The Midrash Rabbah on our parashah states that Hashem chastises His
children so that they will ultimately love Him, as we read (Mishlei
13:24), "If he disciplines his son, he will [ultimately] love him." In
particular, says the midrash, G-d has given us three gifts, but all of them
must be acquired through yissurin / suffering. These are: the Torah, Eretz
Yisrael, and Olam Haba.
R' Yitzchak Ze'ev Yadler z"l (1843-1917; Yerushalayim) explains why
these three gifts are acquired only at the price of yissurin:
Studying Torah and observing the mitzvot are contrary to man's nature
and his physical desires. Therefore, one who wants to attain the Crown of
Torah must accept upon himself "yissurin shel ahavah" / "suffering of love,"

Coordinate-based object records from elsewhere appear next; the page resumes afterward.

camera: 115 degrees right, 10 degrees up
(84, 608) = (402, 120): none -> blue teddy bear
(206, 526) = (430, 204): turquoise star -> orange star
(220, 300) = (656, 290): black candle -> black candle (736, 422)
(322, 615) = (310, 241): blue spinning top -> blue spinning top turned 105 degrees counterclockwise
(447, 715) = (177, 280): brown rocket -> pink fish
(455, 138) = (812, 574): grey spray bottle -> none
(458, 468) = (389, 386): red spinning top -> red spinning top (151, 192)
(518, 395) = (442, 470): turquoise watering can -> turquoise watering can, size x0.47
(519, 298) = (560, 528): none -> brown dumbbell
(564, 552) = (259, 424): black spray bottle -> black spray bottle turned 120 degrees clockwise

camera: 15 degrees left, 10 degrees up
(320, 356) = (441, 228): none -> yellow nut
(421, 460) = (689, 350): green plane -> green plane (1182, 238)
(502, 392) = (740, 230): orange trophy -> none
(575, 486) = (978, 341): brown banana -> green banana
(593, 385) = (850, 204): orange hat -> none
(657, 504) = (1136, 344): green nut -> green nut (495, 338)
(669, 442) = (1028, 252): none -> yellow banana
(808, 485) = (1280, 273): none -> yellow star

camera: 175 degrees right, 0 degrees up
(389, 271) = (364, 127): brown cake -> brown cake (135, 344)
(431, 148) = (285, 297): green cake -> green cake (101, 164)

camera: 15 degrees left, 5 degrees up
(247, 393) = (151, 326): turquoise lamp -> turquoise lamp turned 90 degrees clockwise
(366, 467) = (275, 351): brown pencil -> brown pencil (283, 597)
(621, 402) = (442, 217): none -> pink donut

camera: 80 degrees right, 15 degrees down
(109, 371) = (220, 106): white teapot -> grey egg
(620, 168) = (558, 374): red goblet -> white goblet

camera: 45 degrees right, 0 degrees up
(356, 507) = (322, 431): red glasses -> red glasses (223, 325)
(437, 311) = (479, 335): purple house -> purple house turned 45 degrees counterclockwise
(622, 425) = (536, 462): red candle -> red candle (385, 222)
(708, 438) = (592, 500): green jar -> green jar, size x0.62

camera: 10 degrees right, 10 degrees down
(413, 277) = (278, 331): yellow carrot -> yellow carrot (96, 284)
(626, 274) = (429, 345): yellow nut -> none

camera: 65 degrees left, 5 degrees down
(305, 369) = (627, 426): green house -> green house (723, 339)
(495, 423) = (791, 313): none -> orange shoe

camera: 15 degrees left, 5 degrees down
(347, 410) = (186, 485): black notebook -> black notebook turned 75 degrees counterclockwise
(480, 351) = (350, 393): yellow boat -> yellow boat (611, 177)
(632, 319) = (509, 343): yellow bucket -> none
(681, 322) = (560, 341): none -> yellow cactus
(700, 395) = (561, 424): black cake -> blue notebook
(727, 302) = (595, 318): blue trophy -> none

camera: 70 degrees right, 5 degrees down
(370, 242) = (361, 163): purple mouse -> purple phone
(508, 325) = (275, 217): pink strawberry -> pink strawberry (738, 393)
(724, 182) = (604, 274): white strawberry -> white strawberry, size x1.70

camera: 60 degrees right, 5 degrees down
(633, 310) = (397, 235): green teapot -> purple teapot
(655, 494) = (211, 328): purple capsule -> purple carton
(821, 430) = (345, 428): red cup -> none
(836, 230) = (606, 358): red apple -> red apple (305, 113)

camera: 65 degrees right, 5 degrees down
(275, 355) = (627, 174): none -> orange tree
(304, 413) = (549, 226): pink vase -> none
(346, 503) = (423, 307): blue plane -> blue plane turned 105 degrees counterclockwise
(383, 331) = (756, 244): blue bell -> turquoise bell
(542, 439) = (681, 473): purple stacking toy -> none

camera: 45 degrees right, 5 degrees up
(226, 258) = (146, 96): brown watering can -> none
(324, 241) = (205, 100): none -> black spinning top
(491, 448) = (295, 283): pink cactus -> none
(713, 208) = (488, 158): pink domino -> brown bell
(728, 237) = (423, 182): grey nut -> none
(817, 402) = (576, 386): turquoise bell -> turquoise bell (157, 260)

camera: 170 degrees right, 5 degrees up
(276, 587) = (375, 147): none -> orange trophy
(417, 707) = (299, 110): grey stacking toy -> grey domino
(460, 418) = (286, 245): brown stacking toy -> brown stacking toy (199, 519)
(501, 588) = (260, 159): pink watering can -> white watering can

i.e., deprivation that is not seen as a punishment but as a gift.
Eretz Yisrael is the King's palace. Unlike a subject who serves the
king from a distance, one who wishes to stand close to the king must be on
constant guard lest he offend the monarch. In reality, though, a person
cannot be on constant guard. Therefore, Hashem weakens a person's body and
physical desires by imposing yissurin / illness, deprivation, or poverty on
him, so that he will not be tempted to sin.
Finally, even if a person has attained the Crown of Torah and merits to
live in Eretz Yisrael, he can never relax, for a person is always at risk of
sinning. Therefore, Olam Haba also is acquired through yissurin.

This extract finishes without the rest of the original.